Спустившись на нижнюю террасу, неприятно удивился каким-то мелким дамбам, пирсам и волнорезам, перечеркивающим и перегораживающим прибрежную часть моря. Это было не нужно и навязчиво, как соринка в глазу, мешало почувствовать себя прежним Кокой. «И все им неймется», — досадовал он.
«Наше место», к счастью, было не тронуто, наоборот, даже заросло, помимо слегка потолстевших знакомых акаций и софор, стрелами чумака, дерезой и жасмином. Ничего особенного, ложбинка под обрывом, не видная с дороги, где в детстве можно было разжигать костер, почти не боясь пограничников и местных среднефонтанских жлобов. Над костром жарился на зеленых прутиках шашлык из хлеба и сала или колбасы, в золе пеклась картошка. Запивалось все это зеленоватым кислым вином. С пачки сигарет «Шипка» торжественно снималась целлофановая ленточка, прикуривать следовало от костра.

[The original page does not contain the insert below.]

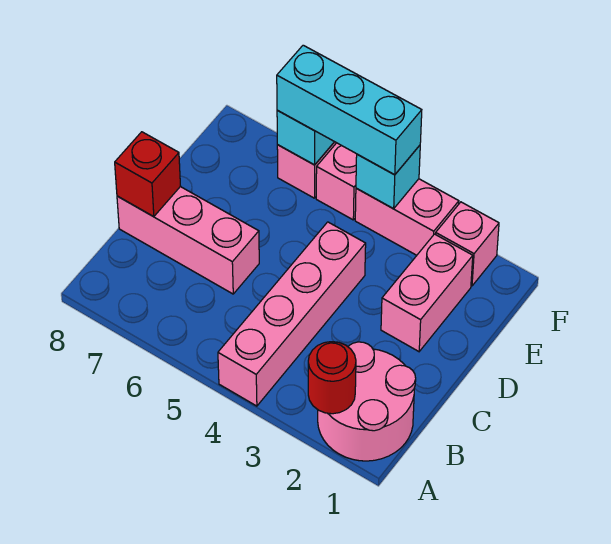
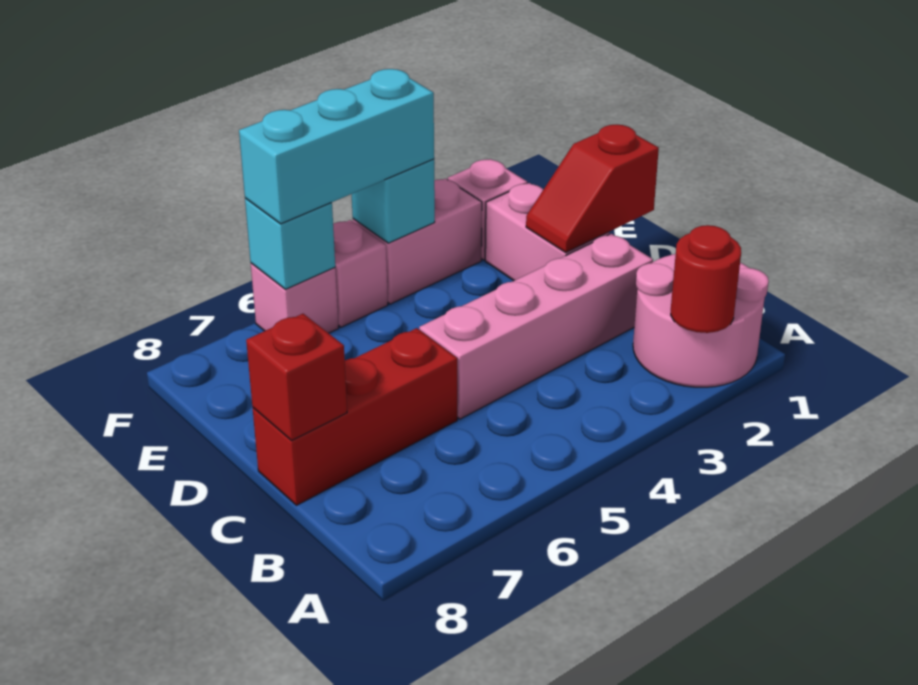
pink brick A4:D4 level 1 -> pink brick C2:C5 level 1
pink brick C6:C8 level 1 -> red brick C6:C8 level 1
none -> red slope D1:D2 level 2 top 1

После трапезы спускались к воде в маленькую бухту с торчащей посередине скалой из желтого ракушечника. Невысокий обрыв бухты порос голубой травой без названия с сиреневыми мелкими цветочками, лебедой и полынью. Нужно было попасть галькой по уплывающей в море бутылке или щепке, а то и, если это было ранней весной, покататься на небольших опасных льдинах. Вода весной была почти пресной, серого речного цвета, иногда лишь в завороте небольшой волны чудился летний соленый запах гниющих водорослей.
Рыбу не ловили — не путали жанры, рыбалка была отдельным, серьезным делом, без вина и этюдников. К концу дня вспоминалось про этюды, нужно было показать что-нибудь дома, для отмазки. Писать было трудно и неинтересно, зато можно было молча смотреть на нырка, маленького и утлого по сравнению с мартынами. Черная уточка будто специально поджидала волну побольше и ныряла в последний момент, вот-вот накроет, под стеклянный ее гребень, долго, каждый раз слишком, пропадала под водой и выскакивала всегда в неожиданном месте.
Господи, и всего-то. Да все пацаны так живут, а то и поинтересней. Вот тебе и хадж.
Сидеть в ложбинке не хотелось, никакое это не «наше место», просто ямка в будяках, каких много. Нарастало раздражение, болела голова. «Сколько лет я уже здесь не был, — вспоминал Кока, — пять лет в Ташкенте, до этого — Питер… Неужели с тех самых пор?»
Та самая бухточка, именовавшаяся университетским пляжем, была неузнаваема. Скалу взорвали, а гальку, с лысинами крупного песка, засыпали зачем-то гранитным строительным щебнем. Слева незнакомый пирс неизвестного назначения уходил в море метров на пятьдесят. Бетонный поначалу, дальше был он просто сварной конструкцией из тавра и швеллера. На конце пирса к железяке проволокой прикручена белая доска, на которой красным художественно было выведено: ТЕБЕ ТУДА НАДО?